Les dernières élections législatives sont particulièrement importantes, historiques même pour le Maroc, car elles se sont traduites par une déroute électorale du parti au pouvoir (parlementaire et gouvernemental) depuis dix ans dans ce pays, le PJD (Parti dît « de la Justice et du Développement »), parti islamiste qui est passé de 125 sièges (obtenus aux législatives de 2016) à 13 sièges en ce mois de septembre 2021: une chute de 10 à 1 ! Trois autres partis, d’orientation libérale (à la fois concernant l’économie et la société) sont arrivés en tête du scrutin, préfigurant l’organisation d’une coalition au gouvernement : au premier rang, avec 102 sièges, figure le RNI (« Rassemblement national des indépendants », dît « parti de la colombe »), dirigé par un entrepreneur, Ministre de l’Agriculture dans le gouvernement précédent, Aziz Akhannouche, qui fait figure de grand vainqueur de ces élections, vite pressenti pour être nommé Premier ministre. Apparaît ensuite le PAM (« Parti Authenticité et Modernité »), avec 87 sièges selon les premiers résultats. Puis, le « Parti de l’Istiqlal » (centre droit), avec 81 sièges, là encore selon les premiers comptages.
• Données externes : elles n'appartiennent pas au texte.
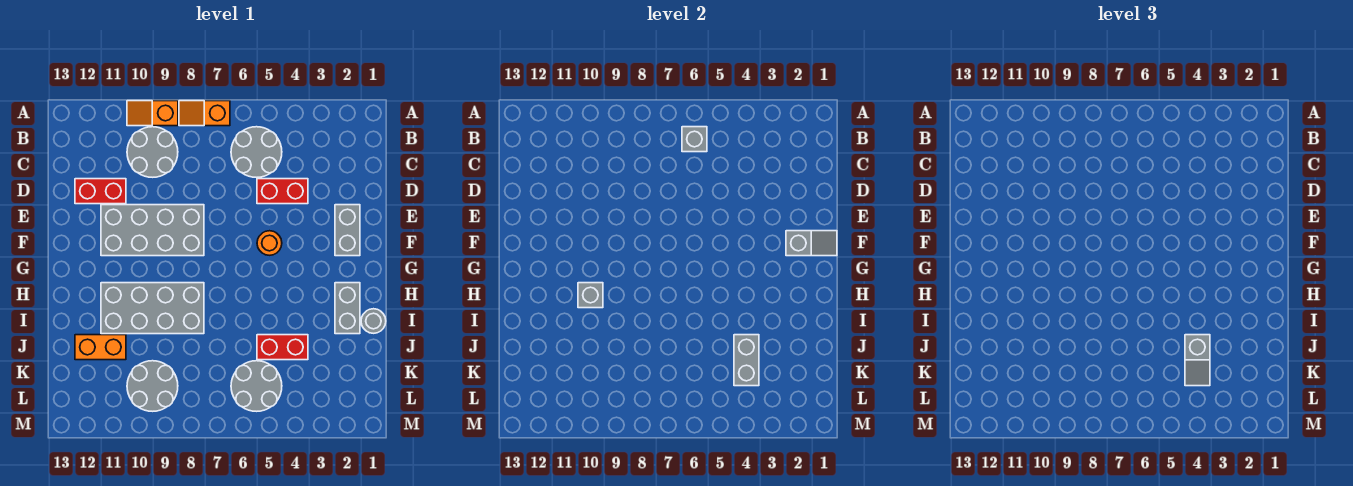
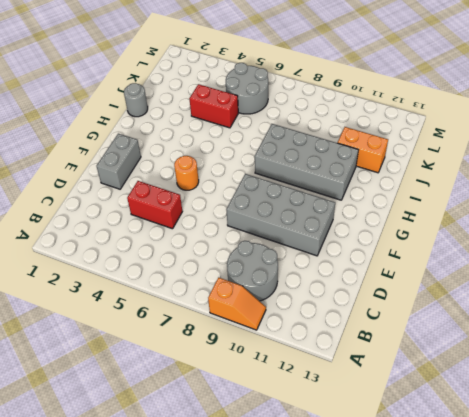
none -> orange slope A7:A8 level 1 top 7
none -> grey round brick B5:C6 level 1
none -> red brick D11:D12 level 1

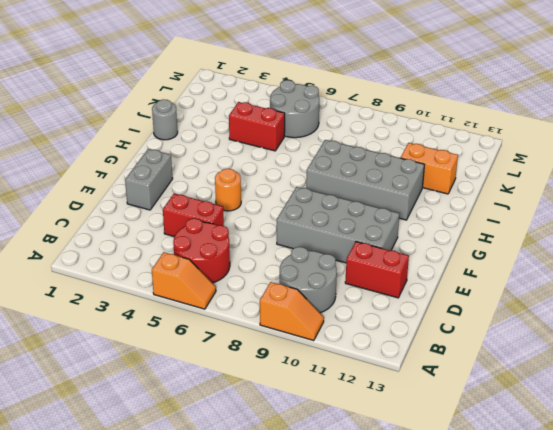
orange slope A5:A6 level 1 top 5 -> orange slope A7:A8 level 1 top 7
red round brick B5:C6 level 1 -> grey round brick B5:C6 level 1
none -> grey brick H2:I2 level 1
none -> grey round brick K9:L10 level 1
none -> grey brick B6 level 2

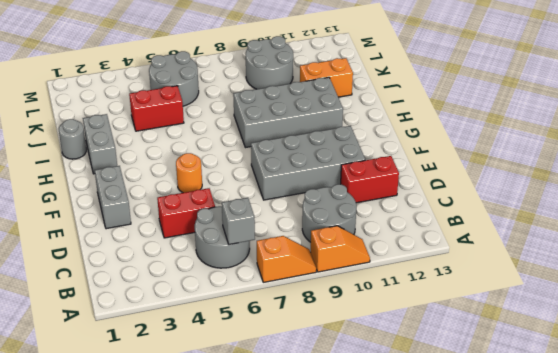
none -> grey slope F1:F2 level 2 top 2
none -> grey brick H10 level 2
none -> grey brick J4:K4 level 2

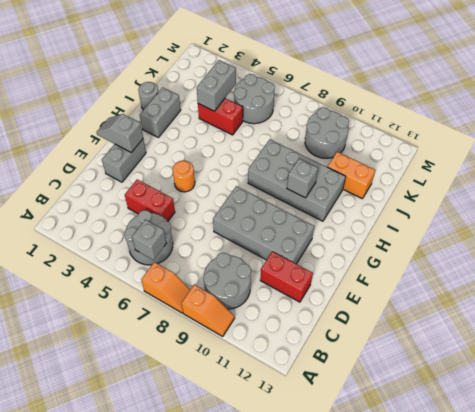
none -> grey slope J4:K4 level 3 top J

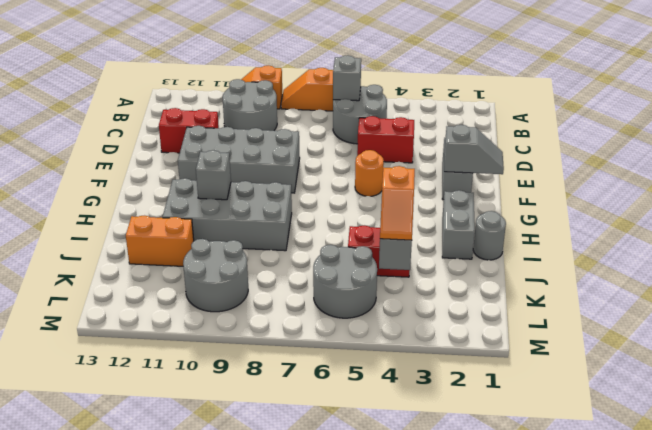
orange slope J4:K4 level 3 top J -> grey slope J4:K4 level 3 top J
Dans le calme et par la démocratie, une page islamiste est donc entrain d’être tournée, dans ce pays important du monde arabo-musulman qui joue un rôle clé, notamment dans les domaines des relations économiques et sociales avec l’Europe (et la France en particulier) et des questions stratégiques cruciales, par exemple en ce qui concerne les équilibres à trouver ou la stabilité à préserver dans la zone sahélienne et subsaharienne (où le djihadisme continue de menacer). Les Marocains ont majoritairement, et très clairement, choisi de ne pas reconduire le parti islamiste, dont les dirigeants, les orientations et les décisions n’ont manifestement pas convaincu le peuple marocain, après dix années d’exercice du pouvoir. D’autres options et projets ont clairement été préféré pour tracer l’avenir économique, sociale et sociétal du Maroc pour l’horizon 2030.

Une hirondelle marocaine ne fait pas un printemps dans tout le monde arabe, mais…

Cet événement a naturellement une importance particulière pour l’ensemble du monde arabe, qu’il s’agisse des citoyen(ne)s de la zone de proximité (comme le Maghreb, où ces élections ont une résonnance directe) ou des zones plus lointaines géographiquement mais proches culturellement (Egypte, le Proche Orient en général). Bien sûr, une hirondelle marocaine ne fait pas et ne fera pas, subitement, un printemps arabe démocratique. Mais, en contrepoint de l’obscurantisme qui s’est tragiquement imposé en Afghanistan, les urnes marocaines qui ont parlé n’émettent pas moins une lueur d’espoir. Dans un monde de turbulences qui en a bien besoin.

Jean-Philippe MOINET, auteur, chroniqueur, intervenant en analyses pour divers médias, est le fondateur de La Revue Civique.

(10/09/21)

Les élections législatives (et locales) au Maroc tracent une nouvelle orientation, politique et sociétale, au Maroc. Dont le Parlement et le gouvernement étaient dominés par le parti islamiste PJD depuis 10 ans.
-L’article de RFI sur ces élections et la constitution d’un nouveau gouvernement
-Revue de la presse marocaine sur cet événement (dans Le Point)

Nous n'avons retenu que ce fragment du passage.